Sayin' What I'm Thinkin', Lainey Wilson
With equal parts humor and tender honesty, Lainey Wilson crafted one hell of a debut album. Sayin' What I'm Thinkin' finds the Louisiana native exalting the roots of her raisin' ("LA"), praising her heroes ("WWDD") and sharing one of the best breakup songs of the year ("Things a Man Oughta Know").

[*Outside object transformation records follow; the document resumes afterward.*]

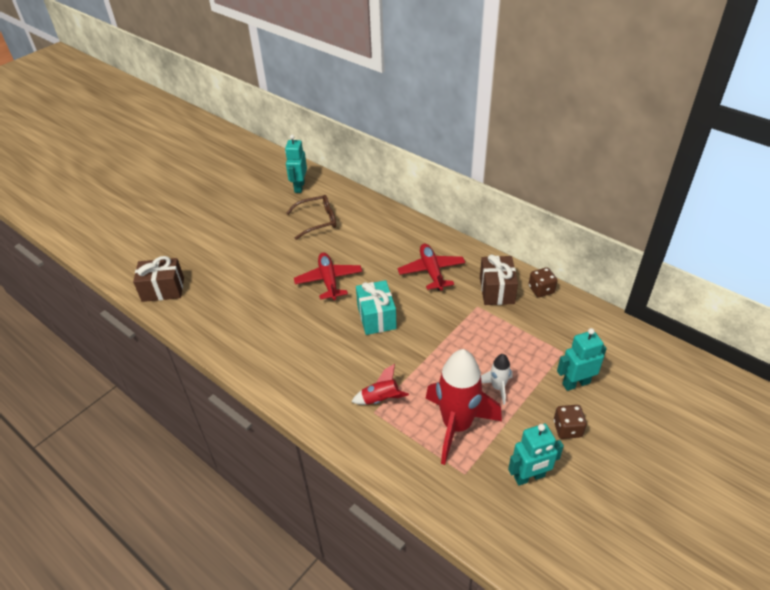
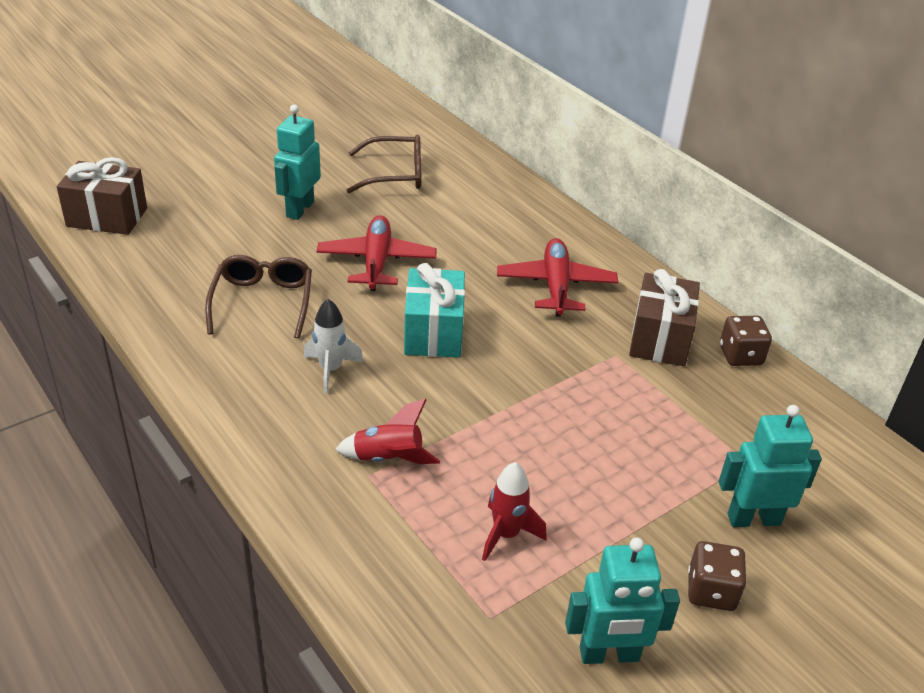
camera: 10 degrees right, 5 degrees down
(275, 322) = (262, 303): none -> brown glasses
(299, 187) = (386, 123): turquoise robot -> turquoise robot (299, 209)
(457, 426) = (506, 534): red rocket -> red rocket, size x0.47
(498, 388) = (604, 491): white rocket -> white rocket (331, 370)

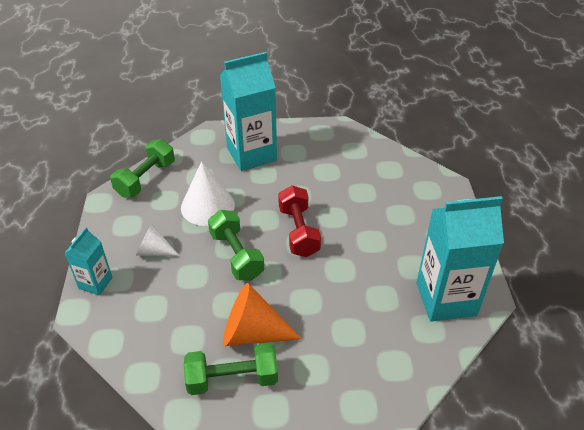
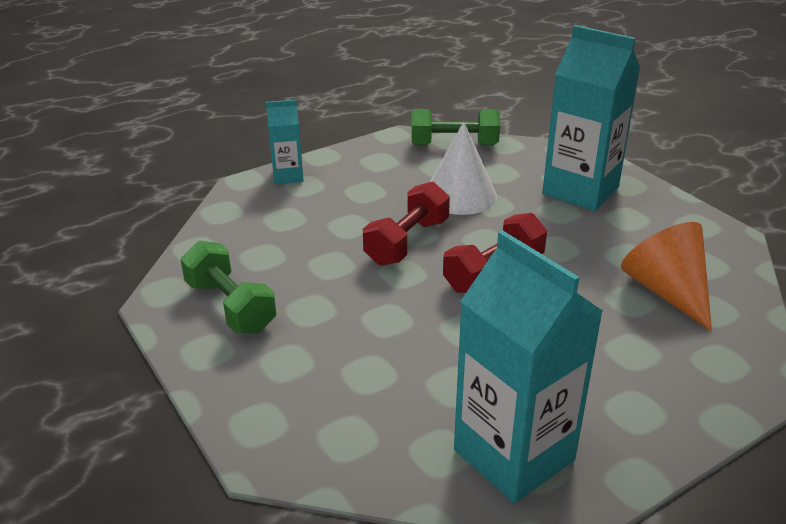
camera: 60 degrees right, 10 degrees down
(154, 251) = (360, 190): white cone -> none
(236, 255) = (407, 242): green dumbbell -> red dumbbell
(253, 333) = (304, 296): orange cone -> orange cone (667, 291)

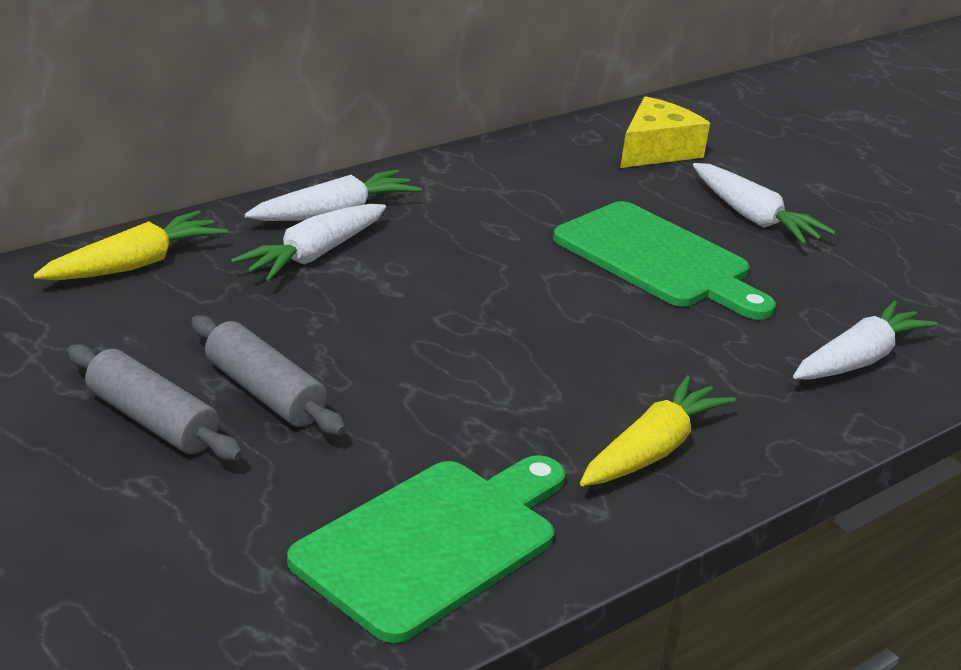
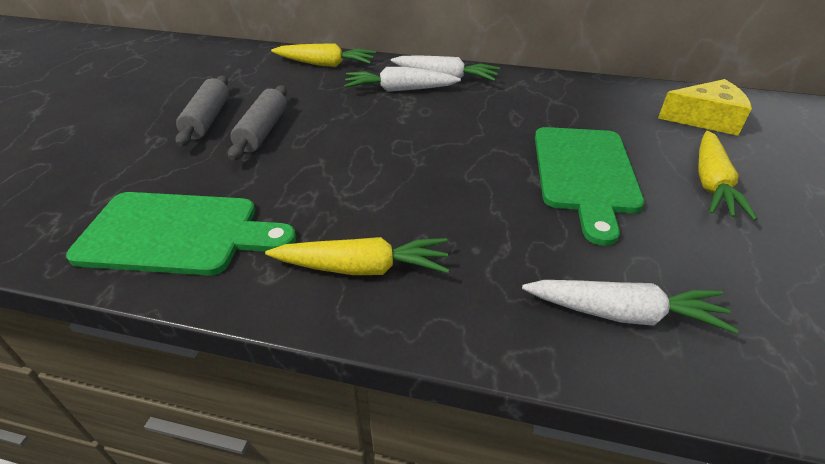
camera: 55 degrees right, 10 degrees up
(753, 218) = (711, 183): white carrot -> yellow carrot

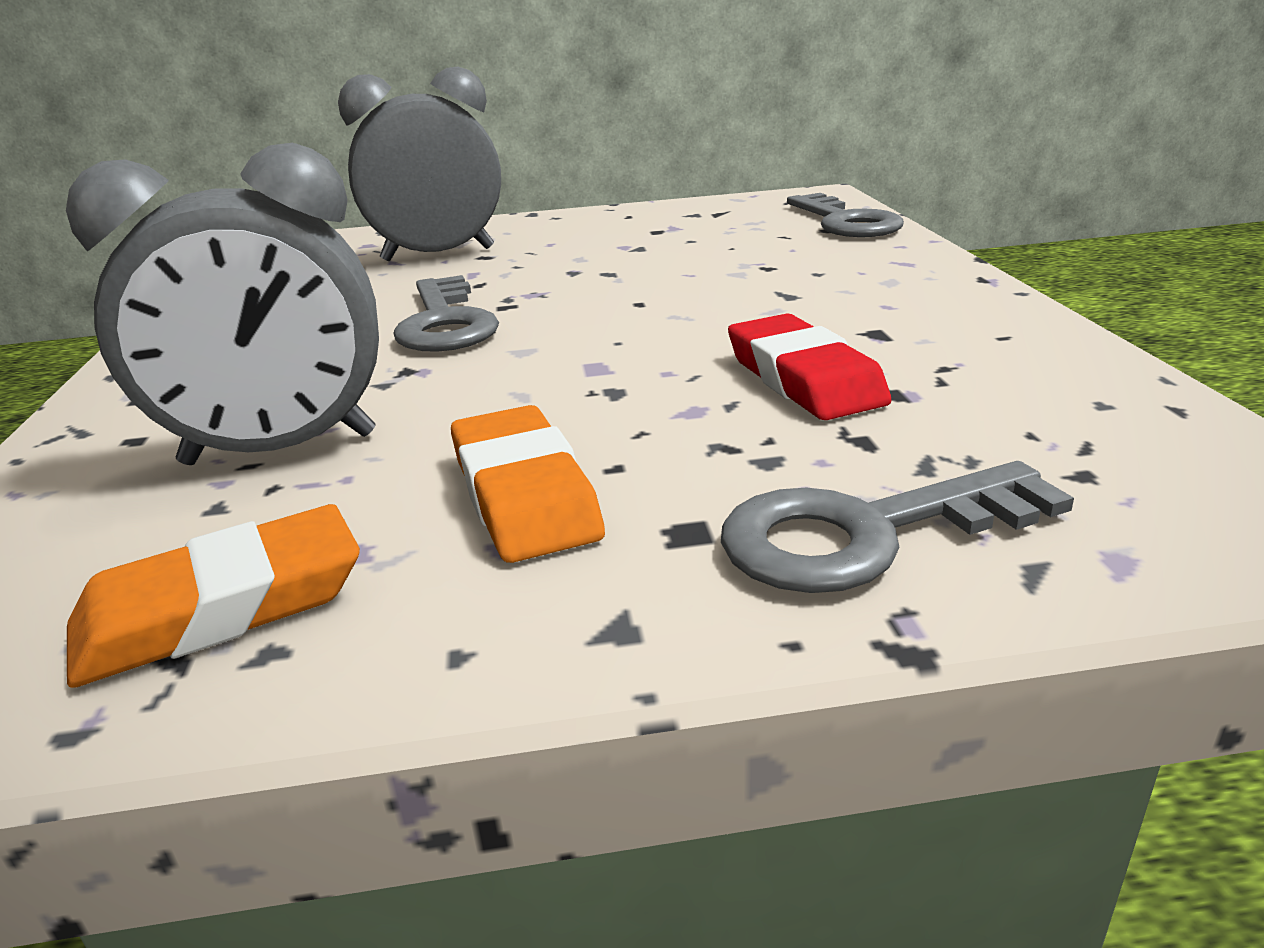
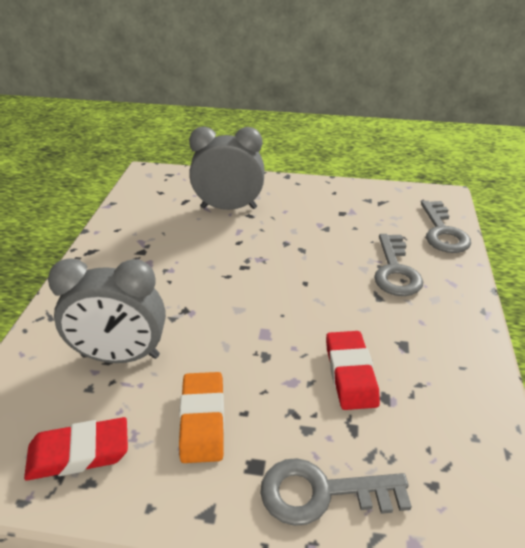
camera: 15 degrees right, 10 degrees up
(221, 608) = (79, 453): orange eraser -> red eraser
(445, 323) = (212, 275): grey key -> grey key (395, 271)

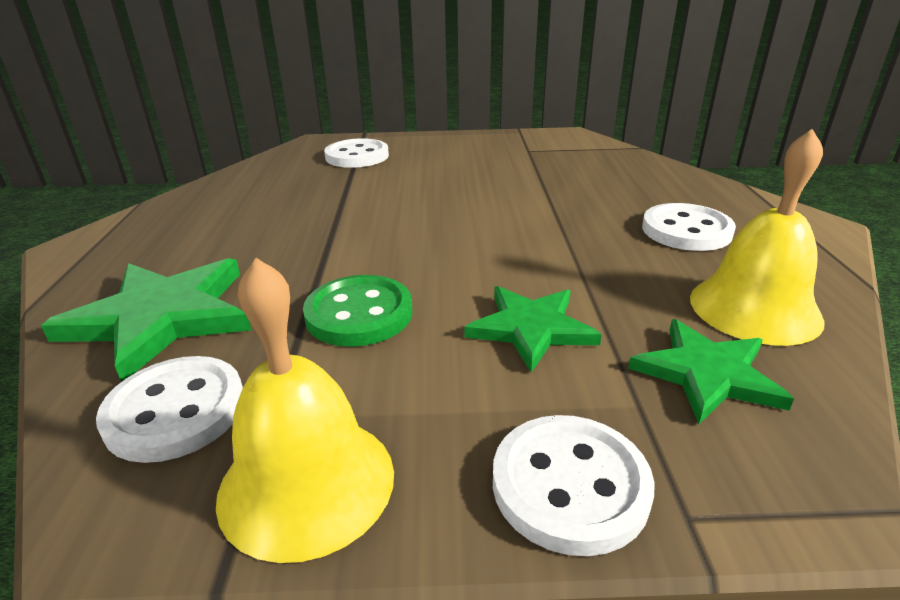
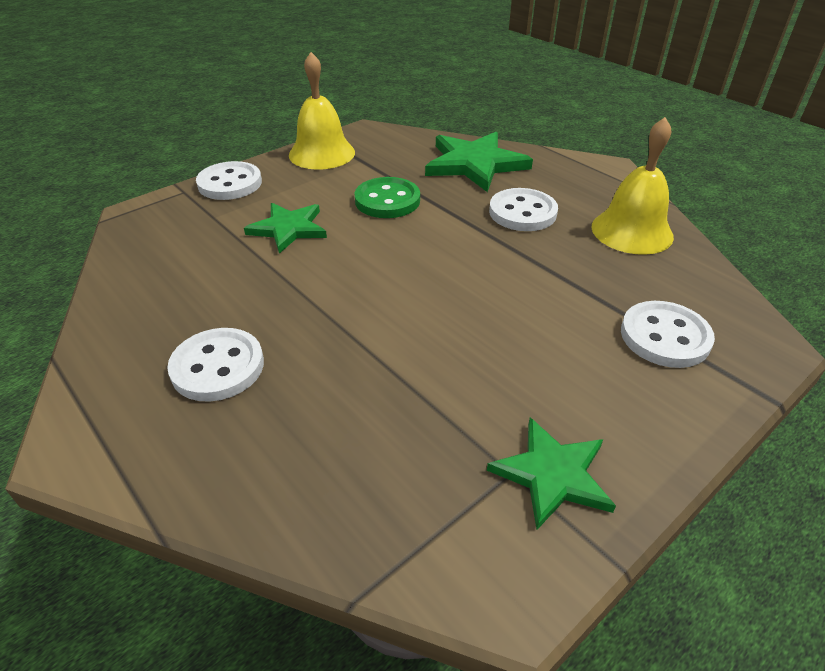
camera: 140 degrees right, 10 degrees up
(175, 411) = (398, 148): white button -> white button (522, 212)
(707, 374) = (182, 242): green star -> green star (552, 475)
(754, 308) = (153, 296): yellow bell -> yellow bell (632, 231)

The Marfa Tapes, Miranda Lambert, Jon Randall, Jack Ingram
Miranda Lambert never turned her back on her Texas roots. The independent spirit that runs throughout the Lone Star State has been evident in her music since day one. But you get the sense that Lambert, along with Jon Randall and Jack Ingram, could've only recorded the songs on The Marfa Tapes in the expansive West Texas desert. The album is raw, putting an emphasis on the process of songwriting -- so much so that you feel like you're on that Texas ranch with them. The joy that the trio derives from writing and singing together shines throughout the 15-track album, from the heartwrenching "Ghost" to the Texas swing of "Am I Right of Amarillo."
Remember Her Name, Mickey Guyton
In 2015, Mickey Guyton released "Better Than You Left Me," a powerhouse ballad that had No. 1 hit written all over it. Though the song peaked at No. 34 on the Billboard US Country Airplay chart, it's fittingly revisited on Guyton's triumphant album Remember Her Name, described by the singer-songwriter herself as "a culmination of the last 10 years of my life in Nashville."
Guyton sings of hard truths on "Black Like Me" and "What Are You Gonna Tell Her," shows what truly inclusive patriotism sounds like on "All American" and delivers a smoldering takedown of a cheating partner on "Smoke."